In view of the economic and environmental problems posed by the boll weevil and in recognition of the technical advances developed over a period of almost 100 years by hardworking and talented scientists, a cooperative boll weevil eradication experiment was initiated in 1971 in southern Mississippi and in parts of Louisiana and Alabama. This experiment used an integrated control approach including chemical treatment, releases of sterile males, mass trapping and cultural control.

Based on this experiment, a special study committee of the National Cotton Council of America concluded it was technically and operationally feasible to eradicate the boll weevil. The subsequent success of the three-year boll weevil eradication trial, initiated in 1978 on 32,500 acres in North Carolina and Virginia, led to the creation of the southwestern and southeastern boll weevil eradication programs.

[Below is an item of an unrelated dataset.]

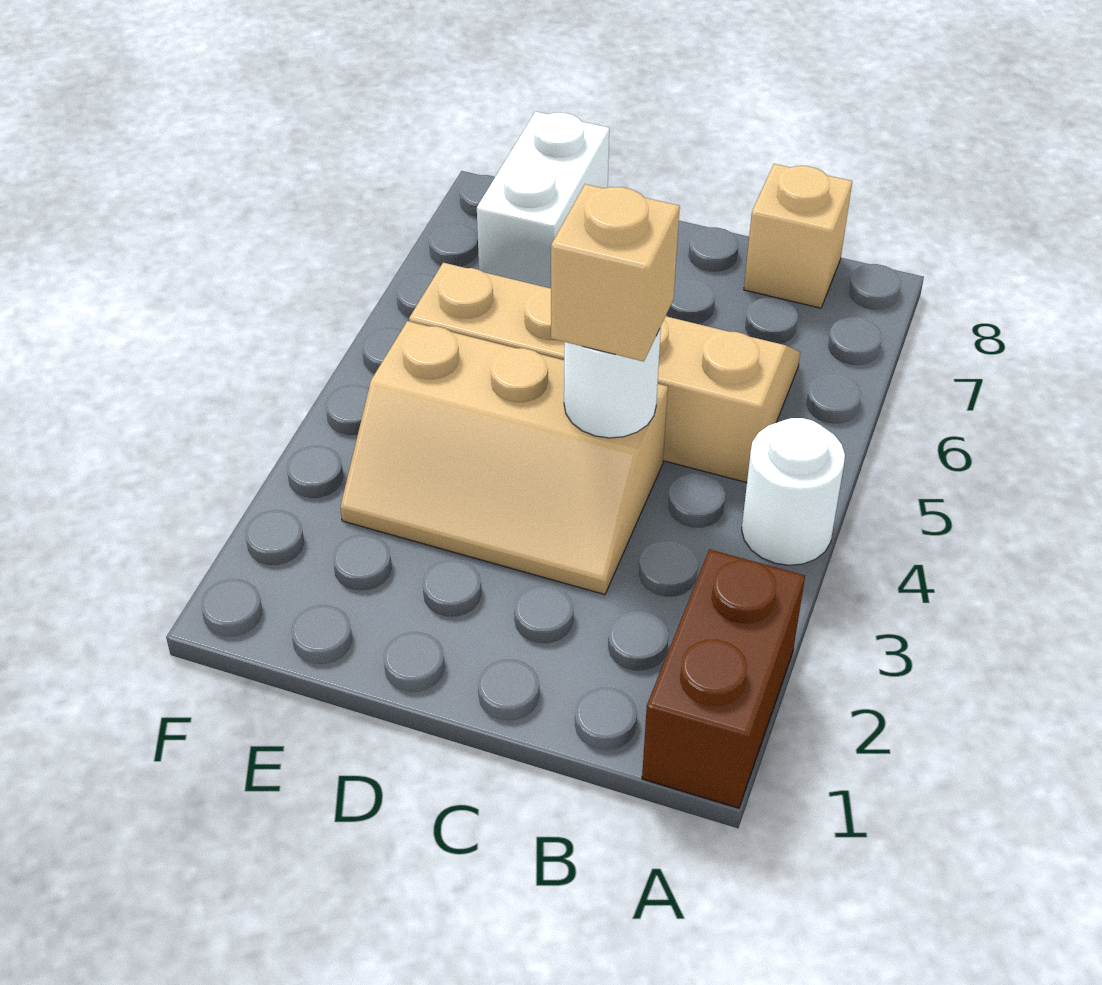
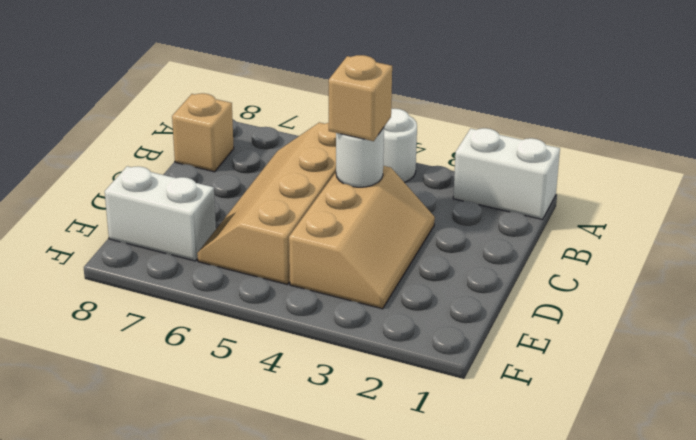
brown brick A1:A2 level 1 -> white brick A1:A2 level 1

The Southwest Boll Weevil Eradication Program was implemented in 1985 to eradicate the boll weevil from about 233,000 acres in western Arizona, southern California and northwest Mexico. In 1988, the program expanded to include 320,000 acres of cotton in central Arizona. Eradication in southern California and western Arizona was completed in 1987, and in 1991 in central Arizona. The Southeast Boll Weevil Eradication Program was designed to eradicate the boll weevil from about 500,000 acres of cotton in the remaining part of North Carolina and in northern South Carolina. This was followed in 1987 with a program in the remainder of South Carolina and in Florida, Georgia and southern Alabama.

The Southeast program also maintained previously eradicated areas in Virginia and the Carolinas as part of a post-eradication plan. A buffer zone on the western edge of the eradication area was also maintained to prevent boll weevil populations from returning to eradicated areas. The Southeast program has since expanded to eastern Mississippi, middle Tennessee and the remainder of Alabama.

The Texas Boll Weevil Eradication Foundation Inc. was established by the Texas Legislature in 1993. The cotton-producer run, nonprofit foundation governs and oversees the implementation of the boll weevil eradication program in Texas. For the 2002 growing season, 11 zones, representing about 6 millions acres of cotton, will be active in the eradication program.

The Southern Rolling Plains zone was the first area to start the program on 220,000 acres in the fall of 1994, and was declared functionally eradicated, the first zone to achieve eradication, in September 2000. The Rolling Plains Central zone was declared functionally eradicated in February 2002.